At Atascadero High School, Roben worked on a project to add more LGBT-themed literature to the school library.
“Our first priority is awareness and making sure that everyone in our school knows that it’s OK to identify as part of the LGBT spectrum,” Roben said.
In addition, fellow GSA club member and sophomore Amanda Calmere created a display at the library with a definition of the word “queer” — a term that has been used as a slur but that some LGBT youth are rebranding to be inclusive of anyone who doesn’t want to label themselves — and a quote from Leelah Alcorn, a transgender Ohio girl who was killed by a truck in an apparent suicide in December.

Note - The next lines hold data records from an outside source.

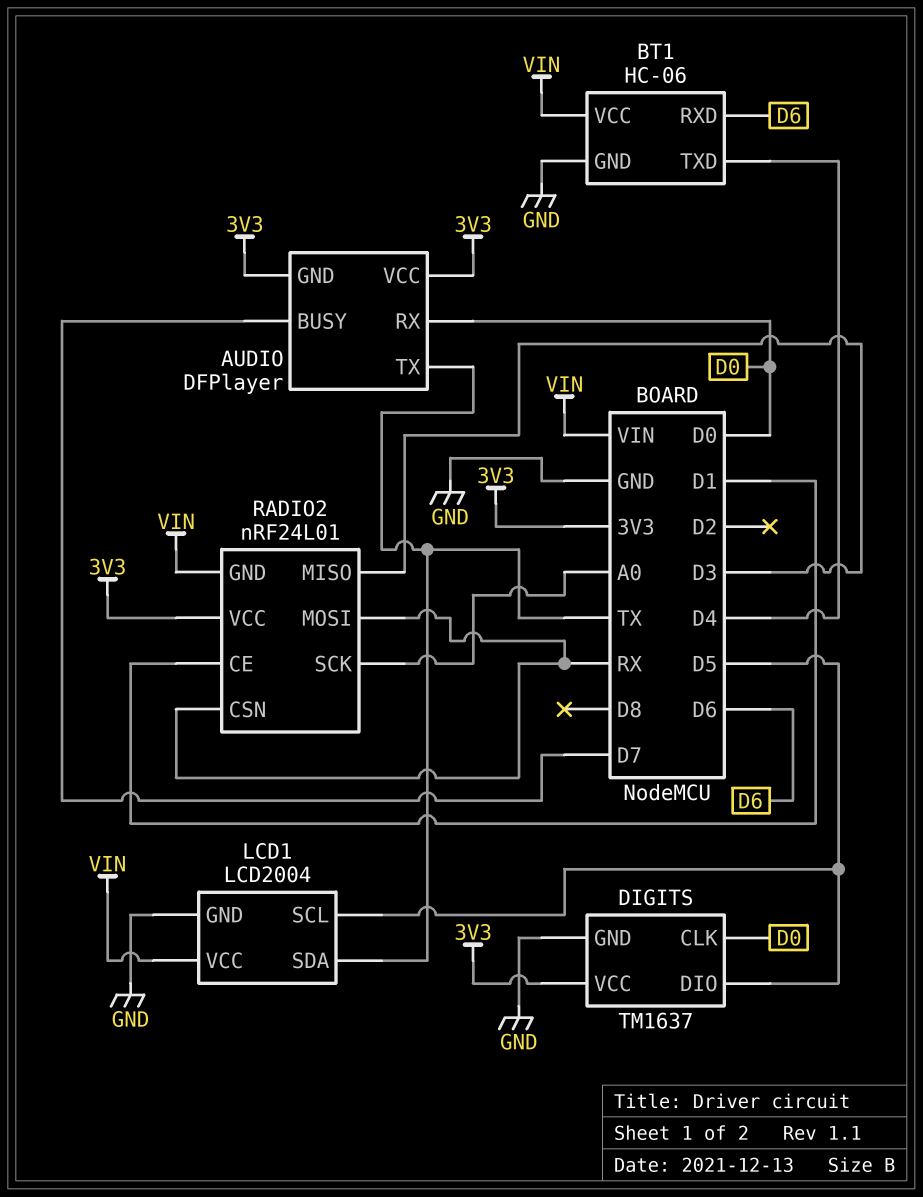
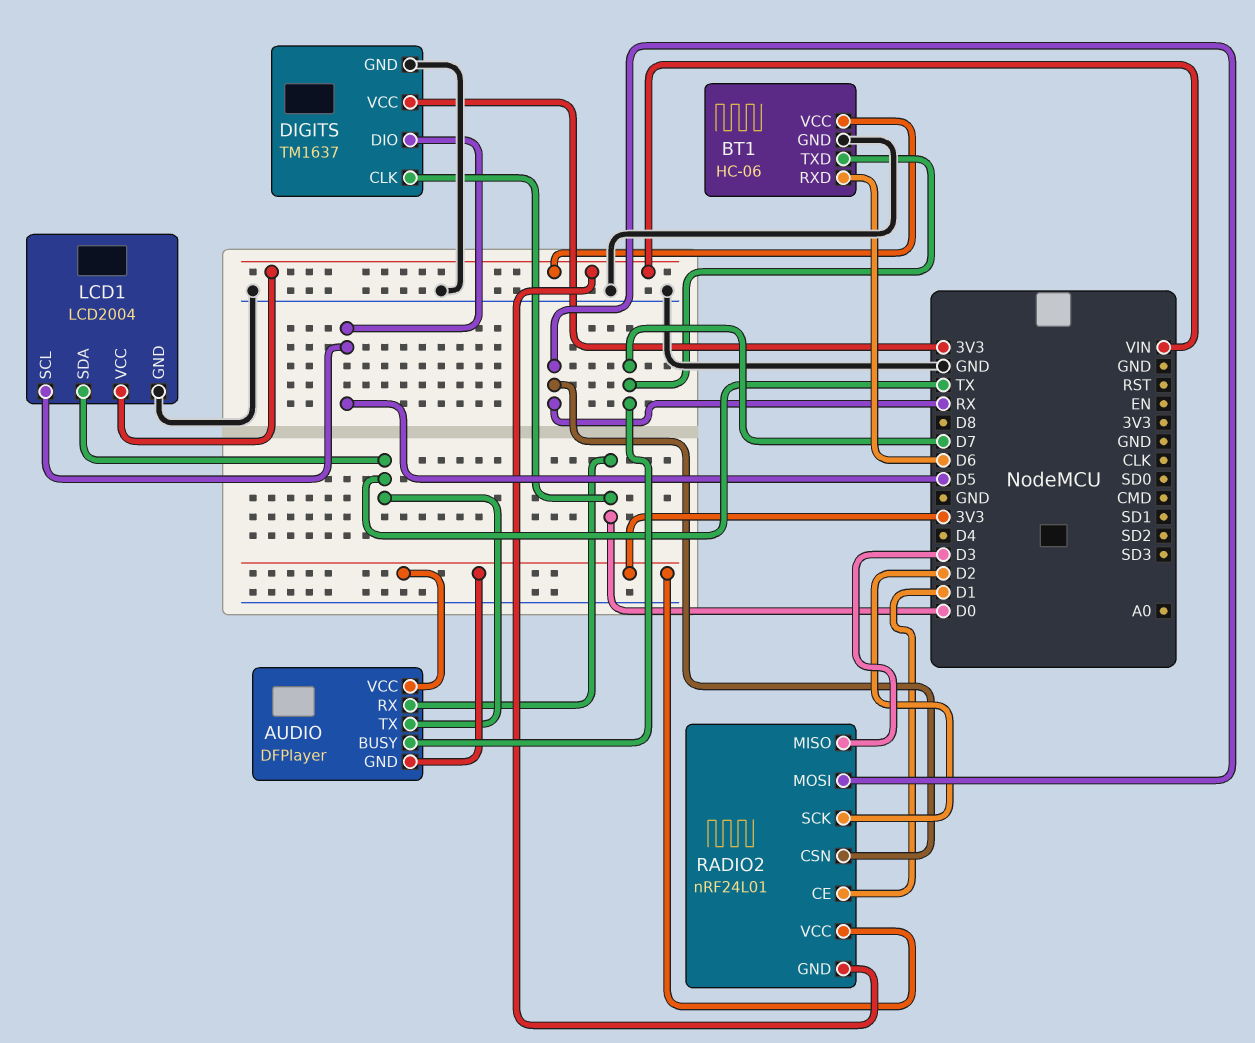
BT1 pin TXD: D4 -> D7
RADIO2 pin SCK: A0 -> D2

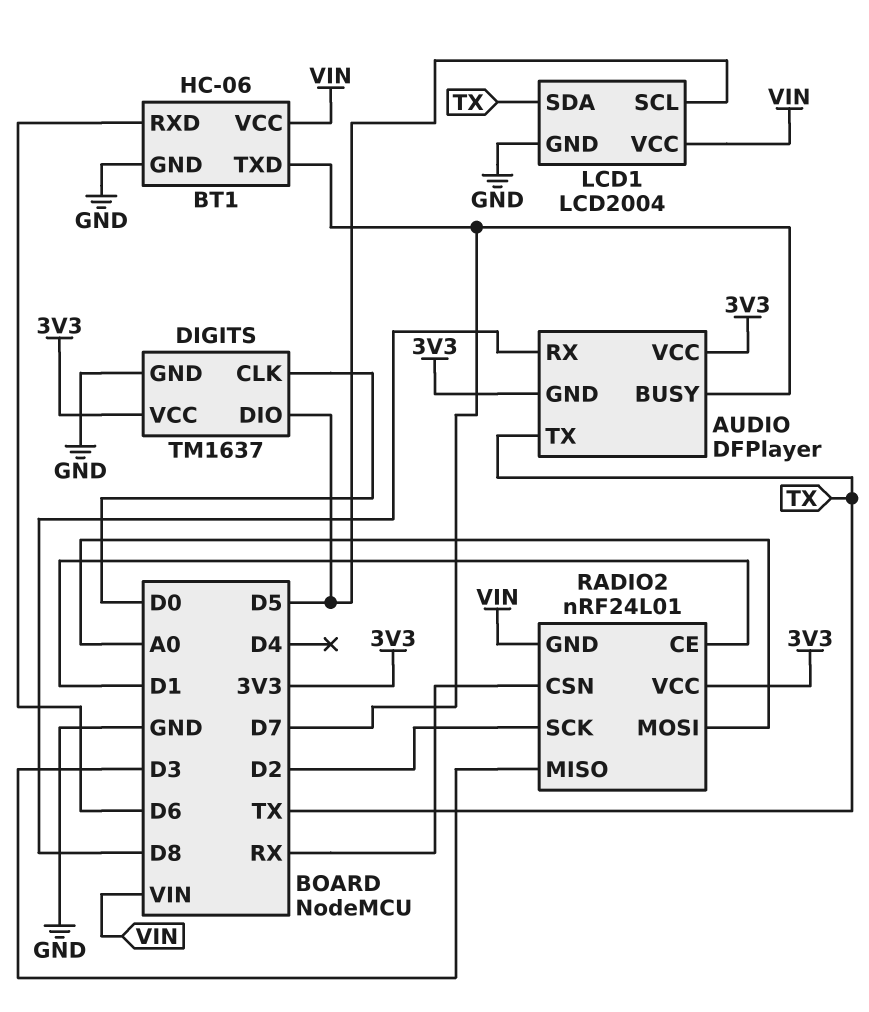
AUDIO pin RX: D0 -> D8
RADIO2 pin MOSI: RX -> A0

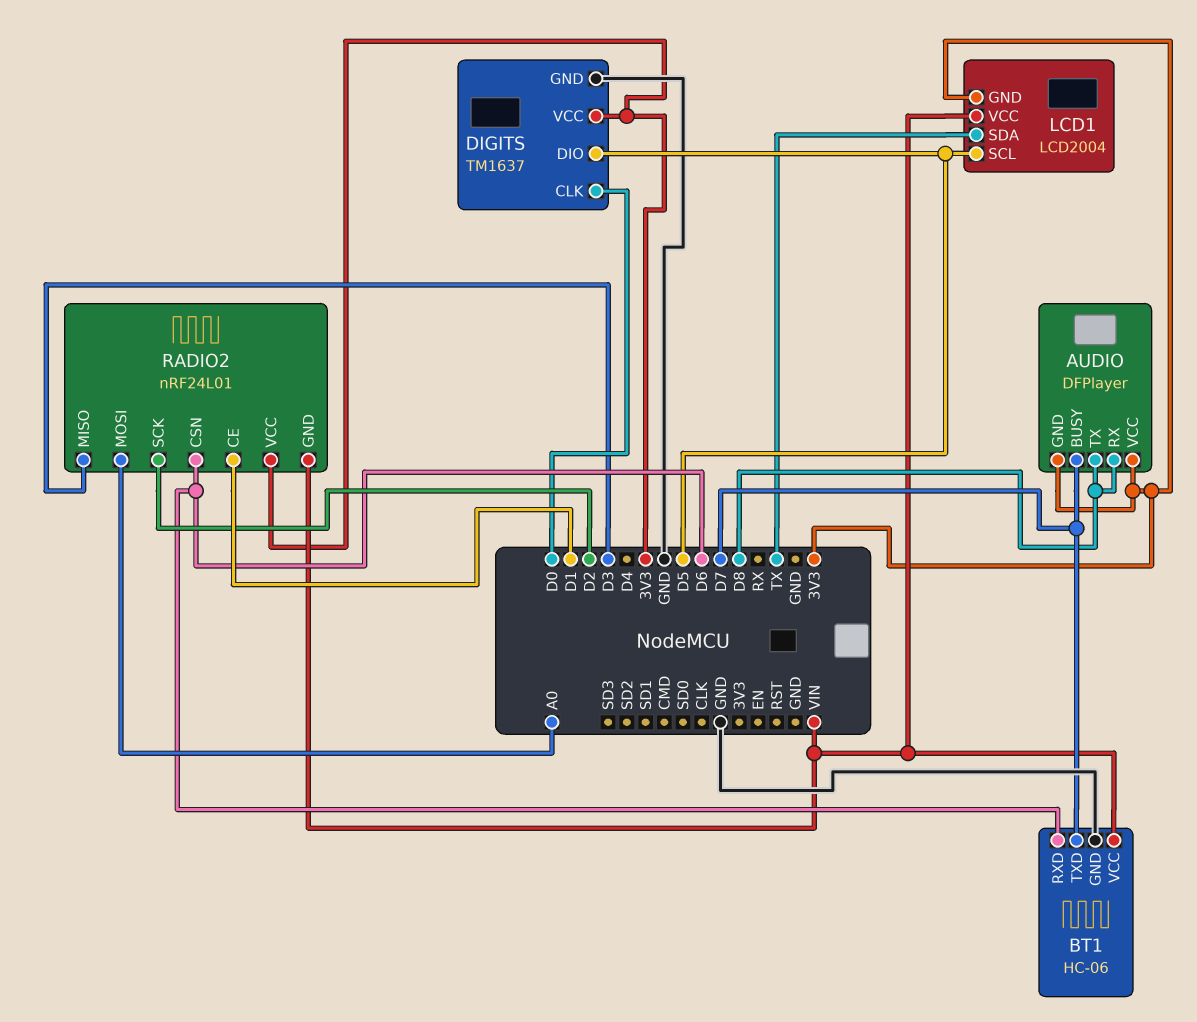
AUDIO pin TX: TX -> D8
LCD1 pin GND: GND -> 3V3
RADIO2 pin CSN: RX -> D6

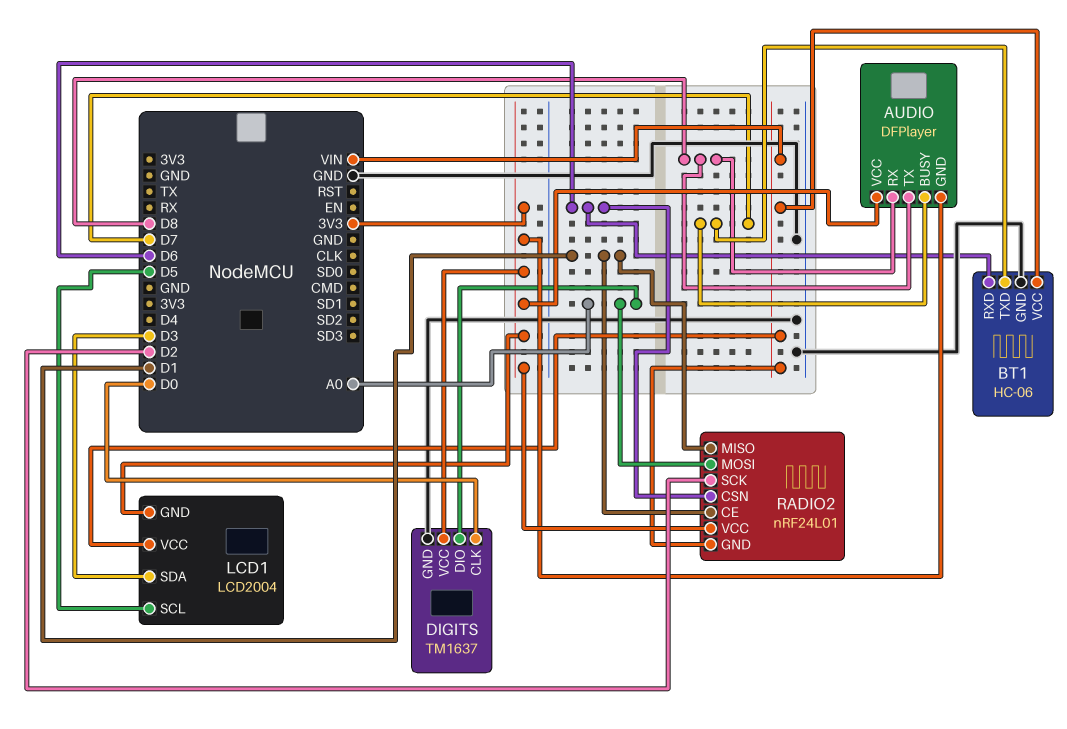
DIGITS pin DIO: D5 -> A0
LCD1 pin SDA: TX -> D3
RADIO2 pin MISO: D3 -> D1

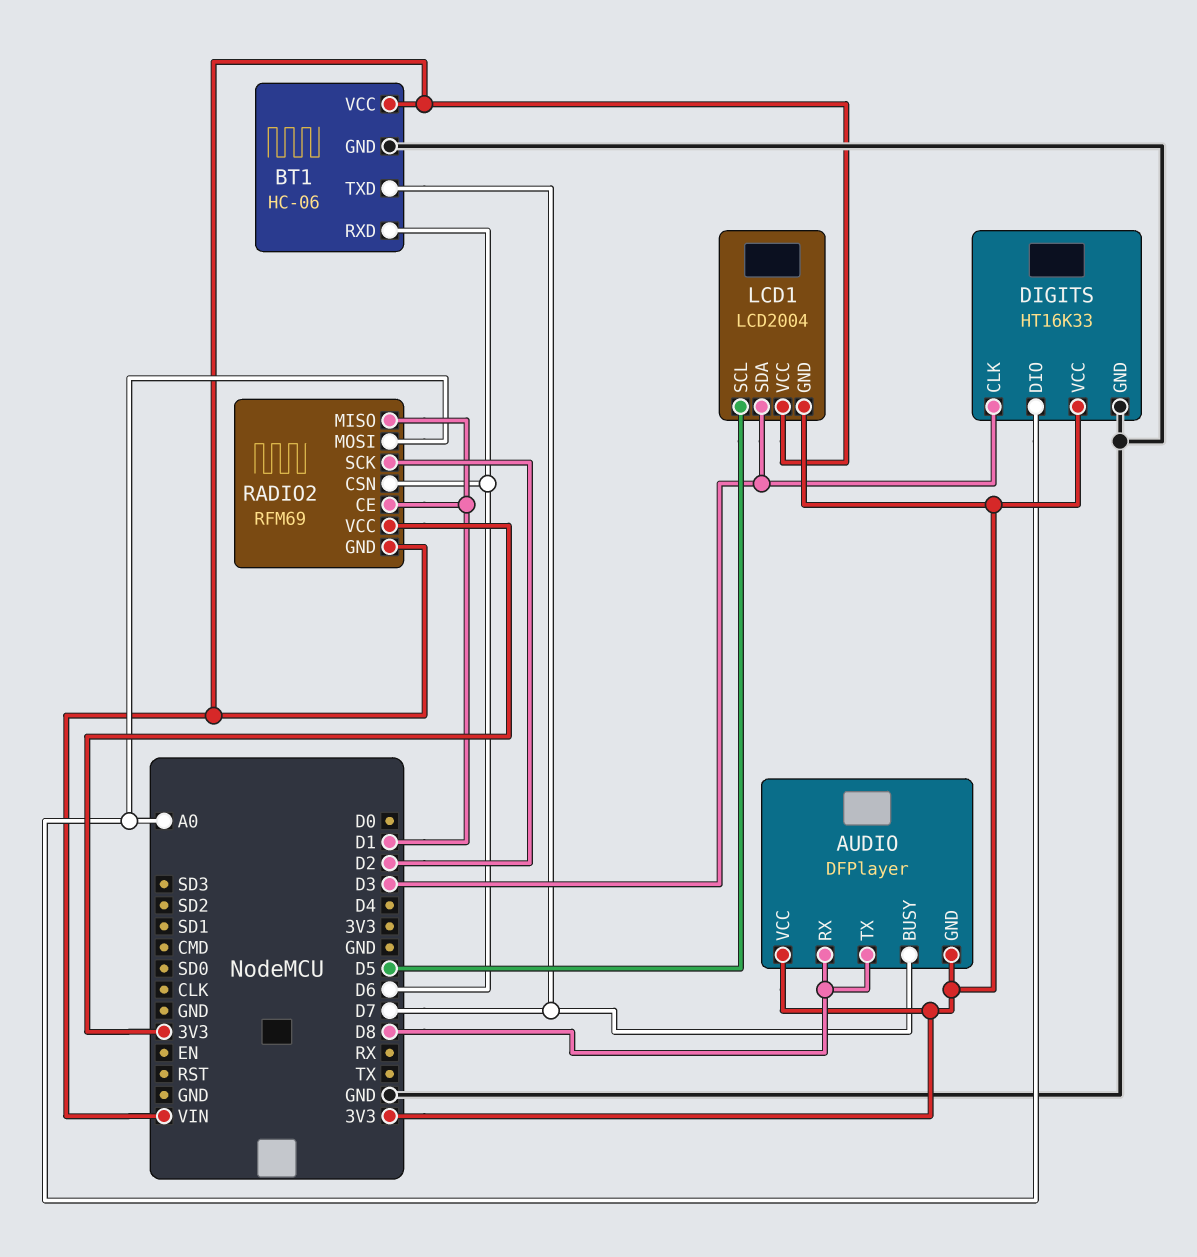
DIGITS: TM1637 -> HT16K33
DIGITS pin CLK: D0 -> D3
RADIO2: nRF24L01 -> RFM69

“Think of queer as an umbrella term,” a printout created by Calmere in the display states. “It includes anyone who a) wants to identify as queer and b) who feels somehow outside of the societal norms."
The goal is to educate people and promote the LGBT community, said Calmere, who identifies as bisexual and gender fluid.
“We’re just normal people,” she said. “We’re not any weirder than you are.”
TWO STATE LAWS TARGET HARASSMENT ON CAMPUS
In 2011, the California Legislature passed two laws aimed at creating safe and inclusive environments for students.
The FAIR Education Act: Requires history and social science curriculum to include the roles and contributions of lesbian, gay, bisexual and transgender people; people with disabilities; and European Americans. (The education code already included men and women as well as numerous ethnic groups such as Native Americans, African-Americans, Mexican-Americans, Asian-Americans and Pacific Islanders.)
Seth’s Law: Named for a 13-year-old California student who committed suicide in 2010 after being bullied at school. The law requires school districts to update policies protecting students from unlawful discrimination and harassment to include protections from bullying based on sexual orientation, gender identity or expression.
Seth’s law requires districts to adopt policies with a specific process for reporting and investigating bullying, harassment and discrimination; school personnel to intervene if they witness bullying; public posting of the policy and complaint process; that materials be provided to support victims.